La risoluzione, che lancia l’allarme sul possibile impatto della norma sui processi in corso denunciando il rischio di una ”sostanziale amnistia”, è stata approvata a larga maggioranza con i soli voti contrari dei consiglieri laici del Pdl Annibale Marini, Filiberto Palumbo, Nicolo’ Zanon e Bartolomeo Romano.
Il consigliere togato Aniello Nappi che ha presentato la risoluzione ha denunciato il rischio che “la logica della prescrizione sia quella dell’oblio” e ha aggiunto che “l’etichetta di processo europeo a questo emendamento è pubblicità ingannevole”. “E’ dovere del Csm – ha sottolineato Nappi – denunciare il rischio connesso con l’approvazione di questo emendamento e il danno che ne potrà derivare”.

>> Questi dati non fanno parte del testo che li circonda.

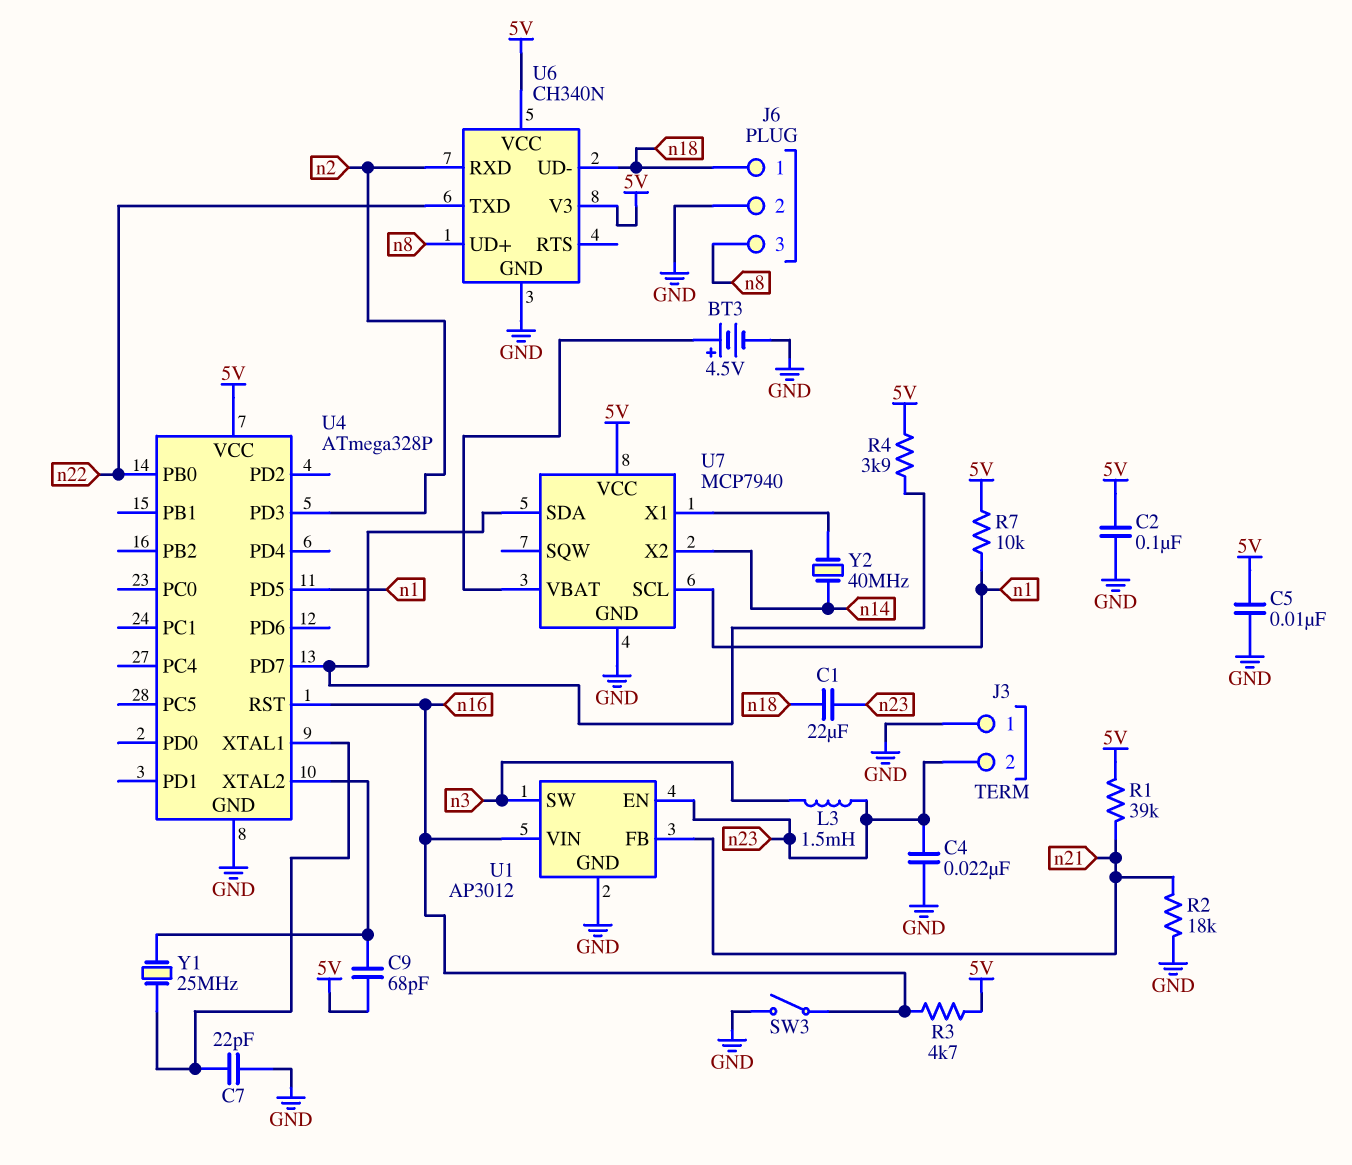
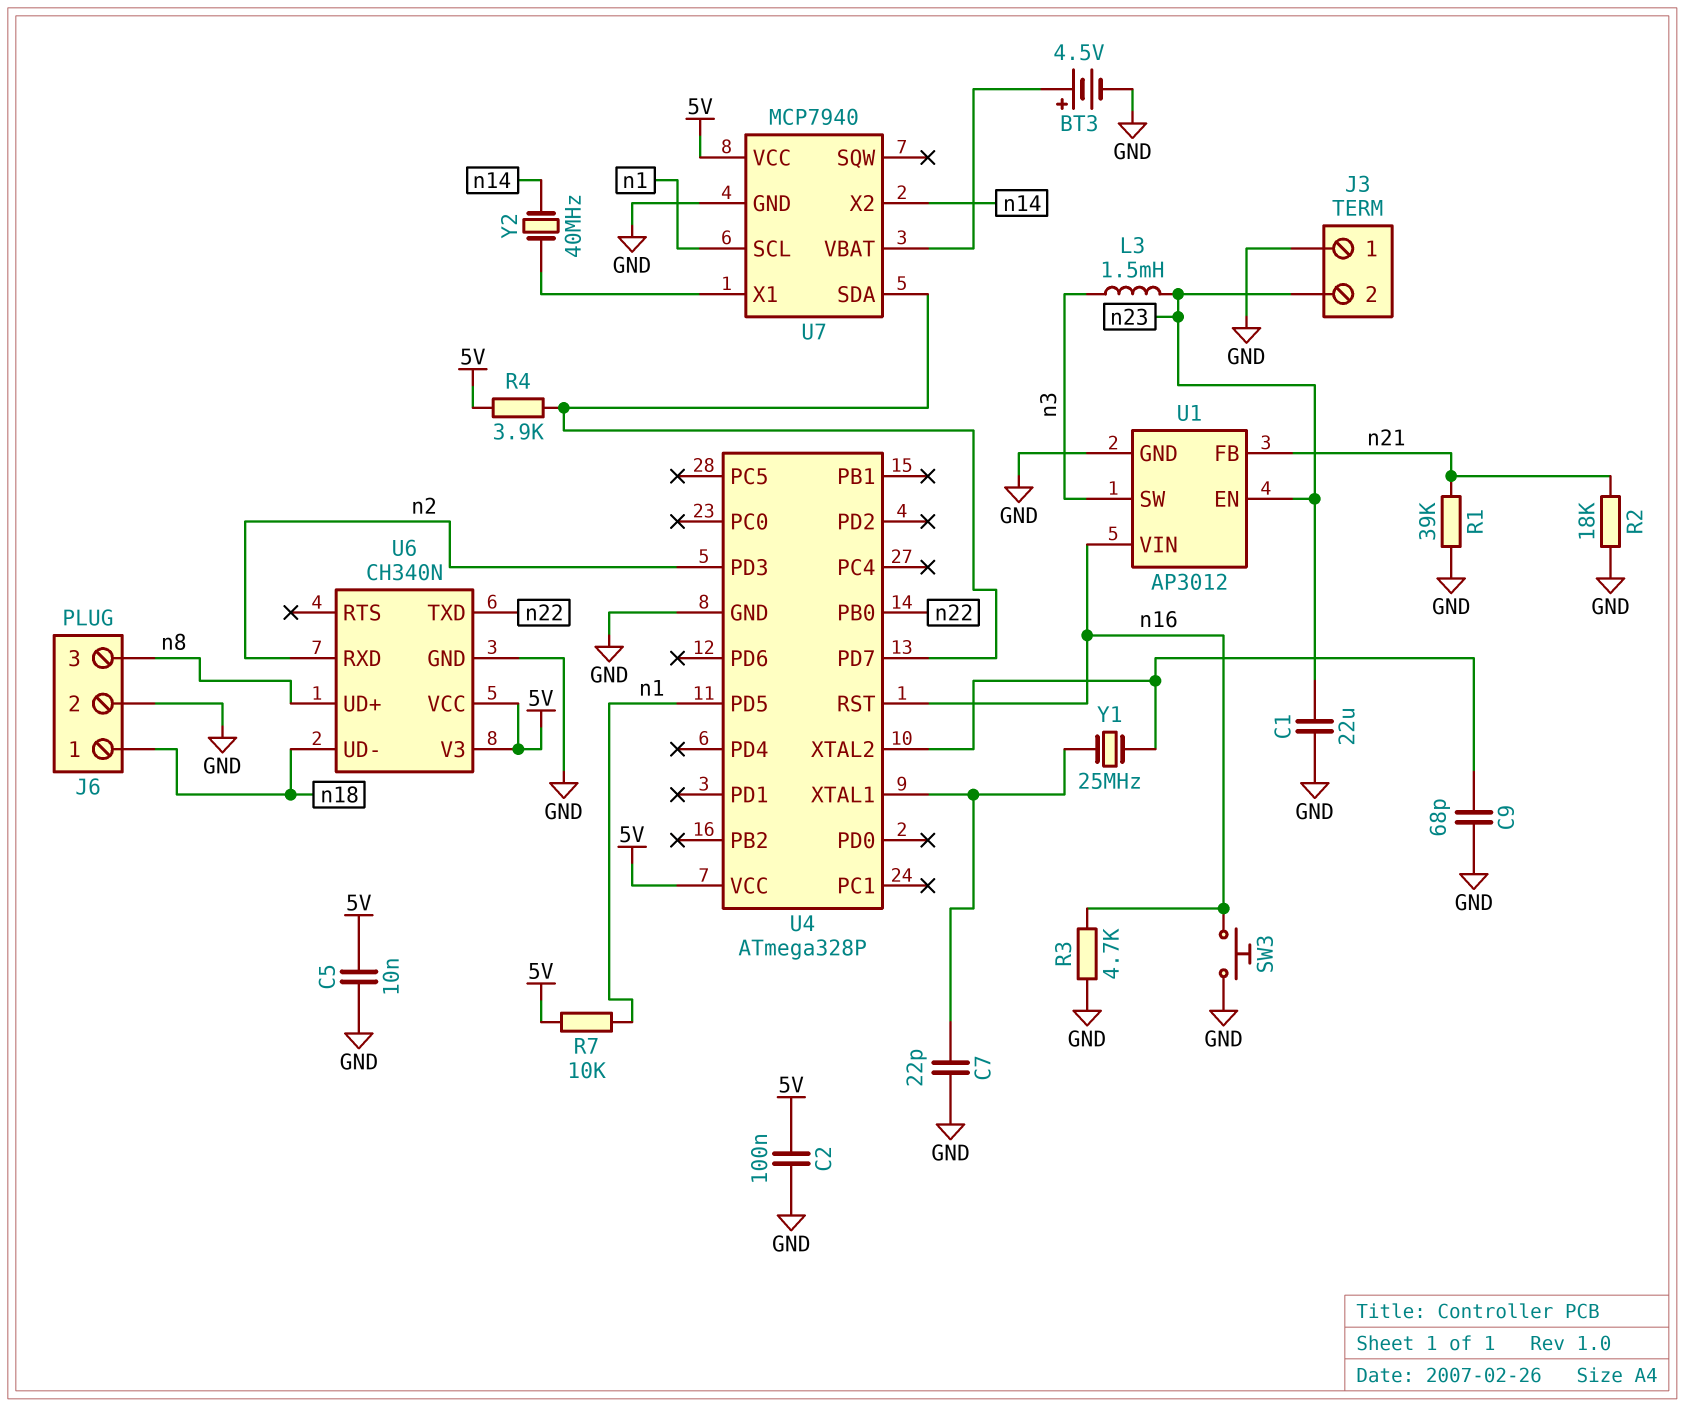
C1: 22uF (n18, n23) -> 22uF (GND, n23)
C4: 22nF (GND, n23) -> none
C9: 68pF (5V, U4/XTAL2) -> 68pF (GND, U4/XTAL2)
R1: 39k (5V, n21) -> 39k (GND, n21)
R3: 4.7k (5V, n16) -> 4.7k (GND, n16)
SW3: switch (GND, n16) -> button (GND, n16)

Forti obiezioni, di metodo più che di merito, sono state sollevate dai 4 consiglieri laici di centrodestra Marini, Palumbo, Zanon e Romano che, riferendosi a considerazioni già espresse si sono soffermati sulla legittimità che il Consiglio superiore della magistratura possa dare pareri su leggi che sono in discussione in Parlamento.

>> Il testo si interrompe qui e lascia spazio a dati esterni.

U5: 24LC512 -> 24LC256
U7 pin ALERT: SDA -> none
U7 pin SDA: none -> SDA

“Il Csm a larga maggioranza ha espresso le sue preoccupazioni sulla misura di legge che prevede la riduzione dei termini di prescrizione – ha spiegato il vicepresidente del Csm Michele Vietti – e lo ha fatto attenendosi rigorosamente alle proprie competenze senza toccare profili di valutazione di costituzionalità e indicando le ricadute che avrà sul sistema”. A chi gli chiedeva della possibilità che il ministro della Giustizia Angelino Alfano tenga conto delle considerazioni espresse, Vietti ha risposto: “Me lo auguro. Il nostro è un contributo che diamo con spirito di leale collaborazione”.
Per Maurizio Gasparri e Gaetano Quagliariello, capogruppo e vicecapogruppo vicario del PdL al Senato, “nel momento in cui dai massimi vertici dello Stato provengono appelli alla leale collaborazione fra le istituzioni e al rispetto della distinzione fra i poteri, sorprende l’ostinazione del Csm nel conformare l’oggetto e la tempistica dei propri lavori al calendario dell’attività delle Camere, interferendo nel confronto parlamentare gia’ in atto sul contenuto di determinati provvedimenti”.

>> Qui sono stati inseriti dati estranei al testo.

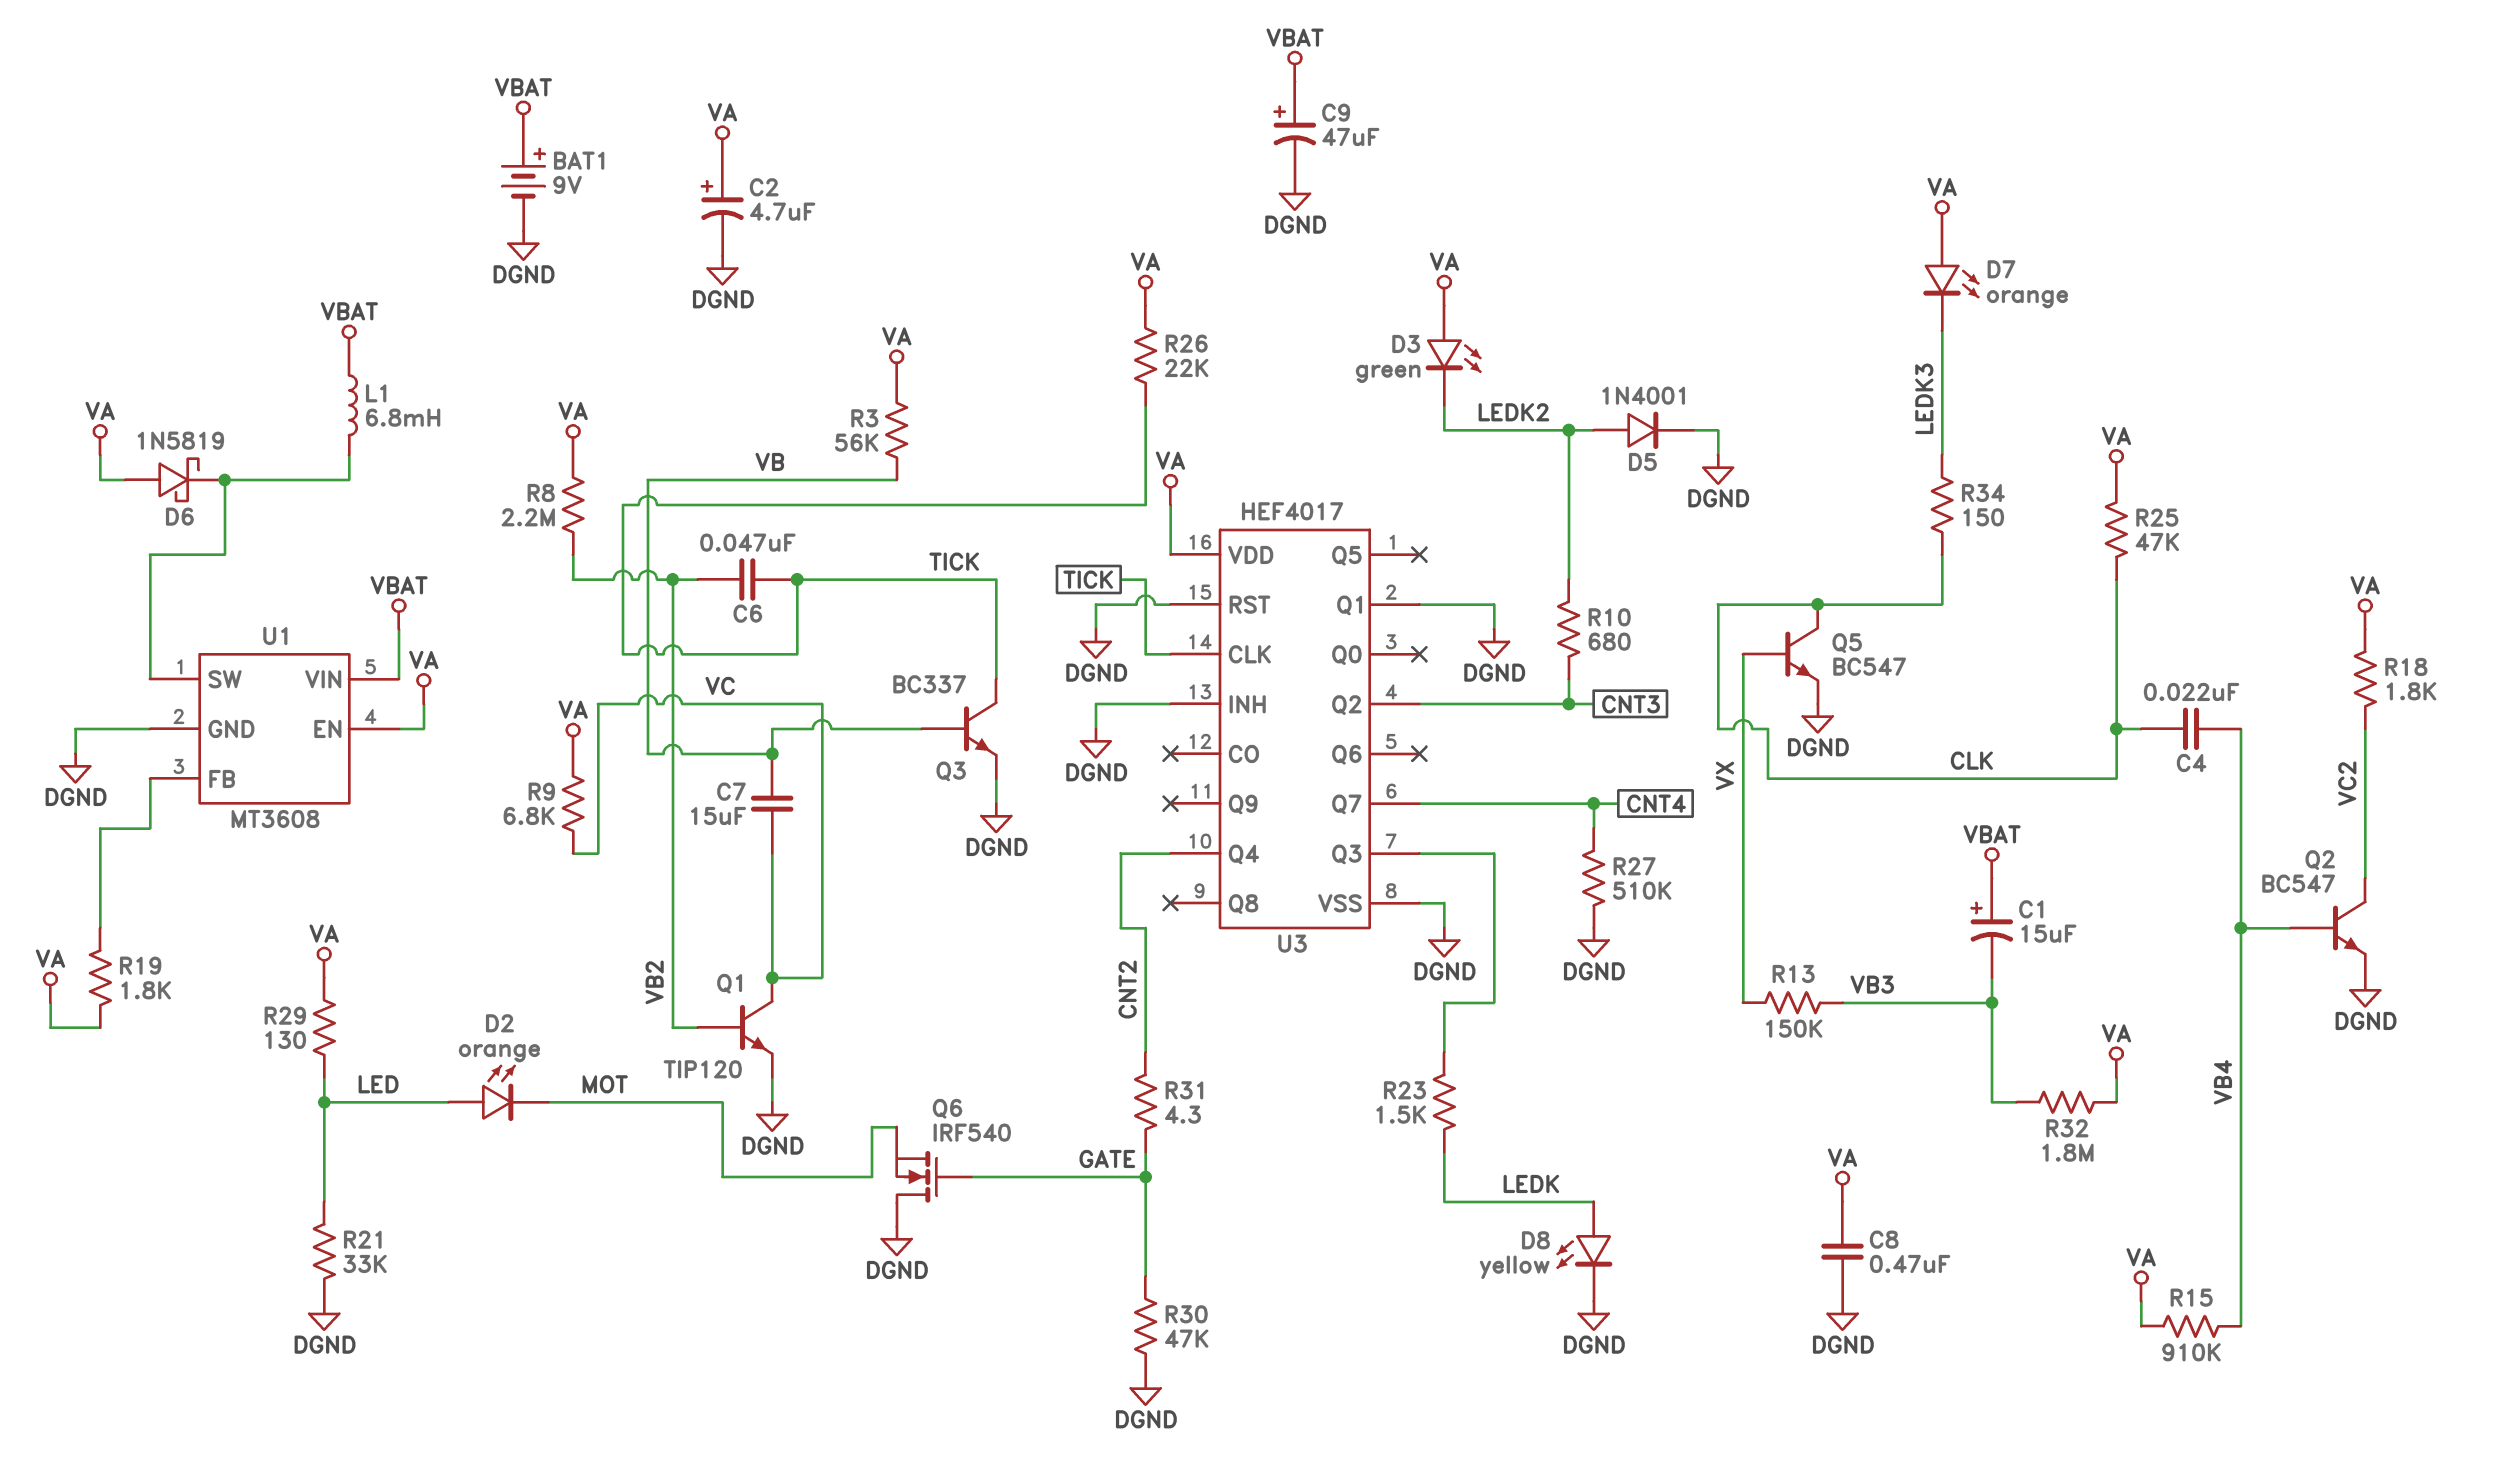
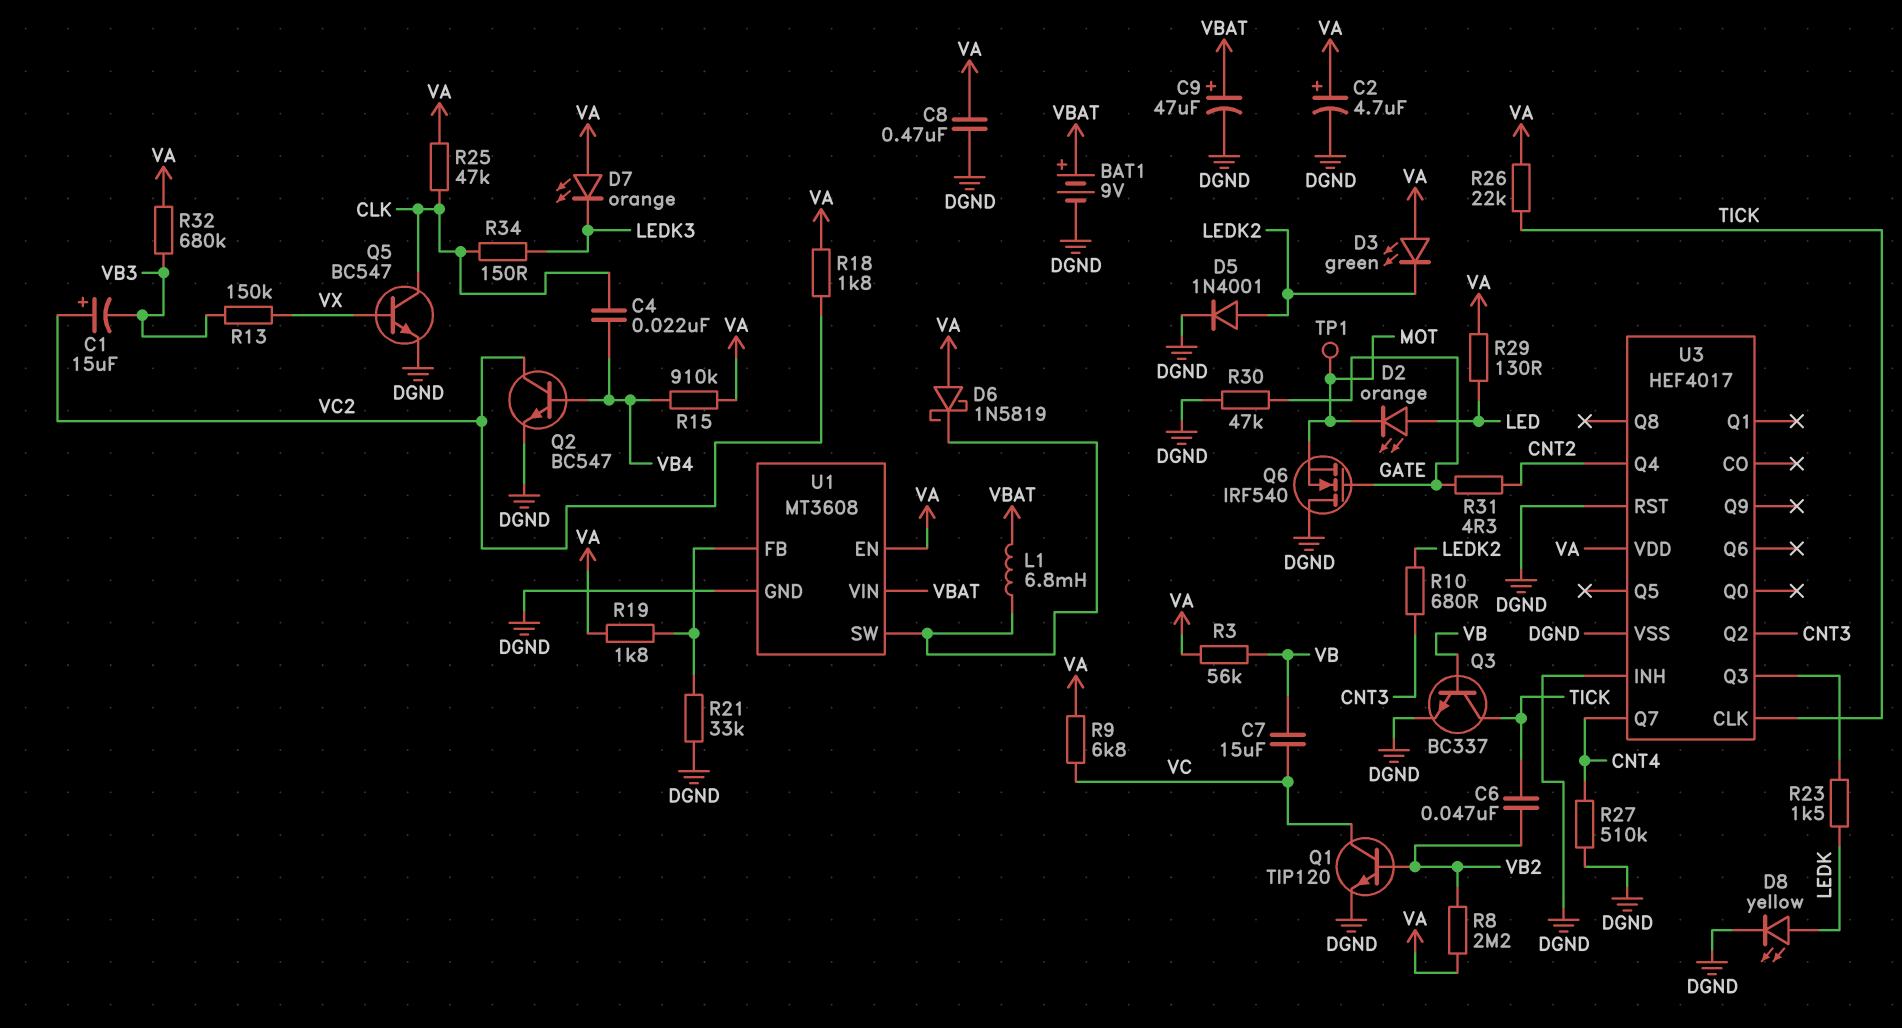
C1: 15uF (plus VBAT, minus VB3) -> 15uF (plus VC2, minus VB3)
R21: 33k (DGND, LED) -> 33k (DGND, U1/FB)
R32: 1.8M (VA, VB3) -> 680k (VA, VB3)
TP1: none -> test point (MOT)
U3 pin Q1: DGND -> none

”Preoccupazione”, intanto, per le riforme in discussione alle Camere e le annunciate proposte di riforma costituzionale viene ribadita dall’Anm , ricevuta dal presidente del Senato, Renato Schifani.
Nel corso dell’incontro il sindacato delle toghe ha espresso ”il forte disagio della categoria per i quotidiani attacchi e per il conseguente clima di tensione, accompagnato anche dall’organizzazione di manifestazioni di piazza in prossimita’ dei palazzi di giustizia e persino all’interno degli stessi, con grave rischio di turbamento della serenita’ dei giudici impegnati nella decisione di delicate controversie. A tal riguardo, l’Anm ha auspicato un abbassamento dei toni sui temi della giustizia”.